2. Par une décision du 23 février 2016, dont la société Astrazeneca demande l'annulation, le collège des directeurs de l'Union nationale des caisses d'assurance maladie a décidé de subordonner la prise en charge de tout nouveau traitement par rosuvastatine à l'accord préalable du service du contrôle médical. L'article 1er de cette décision définit, à son premier alinéa, la notion de nouveau traitement et dispose, à son second alinéa que : " Le médecin prescripteur établit la demande d'accord préalable en ligne sur son compte professionnel de santé sécurisé (...) ou complète le formulaire "Demande d'accord préalable Médicaments hypocholestérolémiants" qu'il adresse au service du contrôle médical placé près l'organisme d'assurance maladie de l'assuré ". Son article 2 prévoit que le service du contrôle médical examine la demande conformément à un logigramme d'aide à la décision joint en annexe. Selon son article 3, l'absence de réponse par l'organisme d'assurance maladie dans le délai de quinze jours vaut accord de prise en charge. Enfin, l'article 4 de la décision attaquée prévoit qu'elle est publiée au Journal officiel de la République française et qu'" elle entre en vigueur pour tous les traitements initiés à compter de sa publication ".

Sur la procédure préalable à l'adoption de la décision attaquée :

3. En premier lieu, il résulte des article 1er et 5 de la directive (UE) 2015/1535 du Parlement européen et du Conseil du 9 septembre 2015 prévoyant une procédure d'information dans le domaine des réglementations techniques et des règles relatives aux services de la société de l'information que l'obligation de communication à la Commission européenne des projets de règles techniques qu'elle prévoit s'applique, d'une part, aux spécifications techniques et autres exigences imposées aux produits et, d'autre part, aux règles relatives aux services de la société de l'information, " c'est-à-dire tout service presté normalement contre rémunération, à distance, par voie électronique et à la demande individuelle d'un destinataire de services ". En outre, le f) du 1 de l'article 1er de la directive, qui définit la notion de " règles techniques de facto ", précise que " ne sont pas concernées les spécifications techniques ou autres exigences ou les règles relatives aux services liées aux régimes nationaux de sécurité sociale ".

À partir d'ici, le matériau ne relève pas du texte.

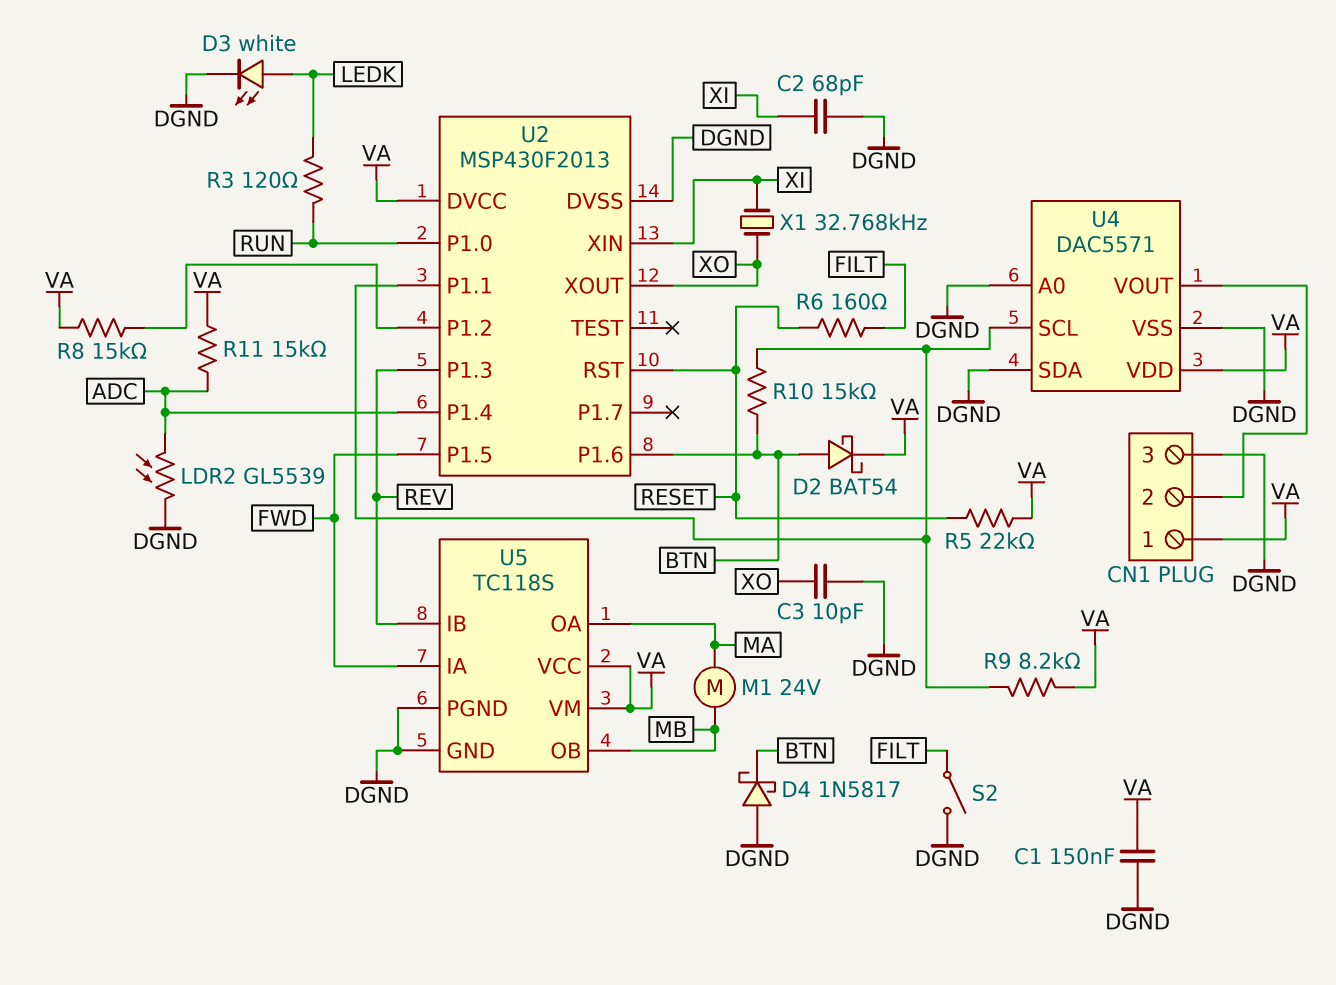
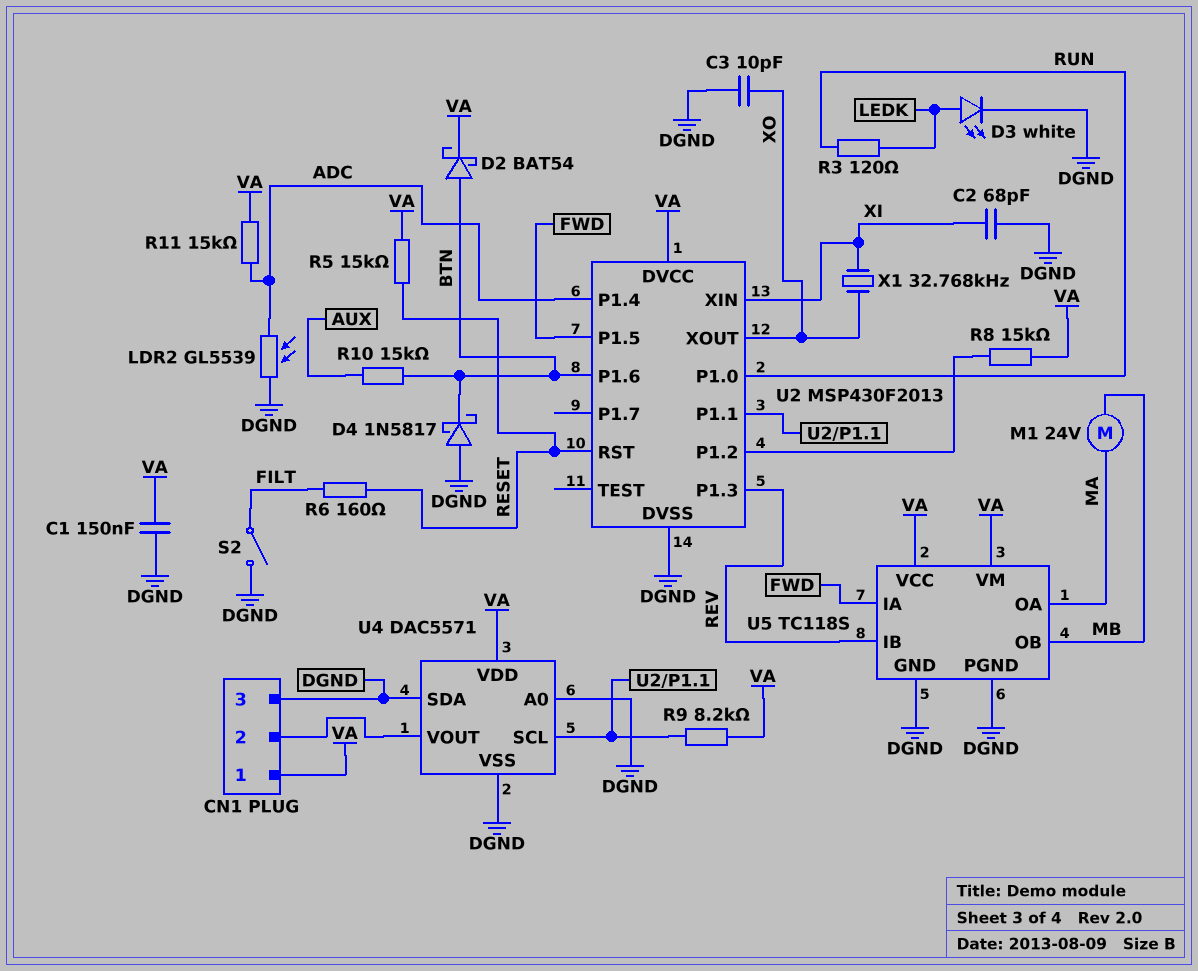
R5: 22k (RESET, VA) -> 15k (RESET, VA)
R10: 15k (BTN, U2/P1.1) -> 15k (AUX, BTN)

4. La décision d'accord préalable du service du contrôle médical à laquelle l'article L. 315-2 du code de la sécurité sociale permet de subordonner notamment le remboursement de certains médicaments par l'assurance maladie ne peut être regardée, contrairement à ce que soutient la société requérante, comme un service de la société de l'information au sens de la directive 2015/1535 du 9 septembre 2015, quelles que soient les modalités techniques de présentation de la demande d'accord. L'exigence d'un tel accord ne peut pas plus être regardée, eu égard à son objet, comme une règle technique applicable aux médicaments au sens de cette directive, quelle que soit son incidence sur leur commercialisation. Il suit de là que la décision attaquée n'entre pas dans le champ de la directive et que, dès lors, la société requérante n'est pas fondée à soutenir qu'elle aurait dû faire l'objet, en vertu de ce texte, d'une information préalable de la Commission européenne.

5. En second lieu, aux termes de l'article 41 de la charte des droits fondamentaux de l'Union européenne : " 1. Toute personne a le droit de voir ses affaires traitées impartialement, équitablement et dans un délai raisonnable par les institutions, organes et organismes de l'Union. / 2. Ce droit comporte notamment : / a) le droit de toute personne d'être entendue avant qu'une mesure individuelle qui l'affecterait défavorablement ne soit prise à son encontre (...) ". Il résulte de la jurisprudence de la Cour de justice de l'Union européenne que cet article s'adresse non aux Etats membres mais uniquement aux institutions, organes et organismes de l'Union. Ainsi, le moyen tiré de leur violation par la décision attaquée, prise par une autorité d'un Etat membre, est inopérant.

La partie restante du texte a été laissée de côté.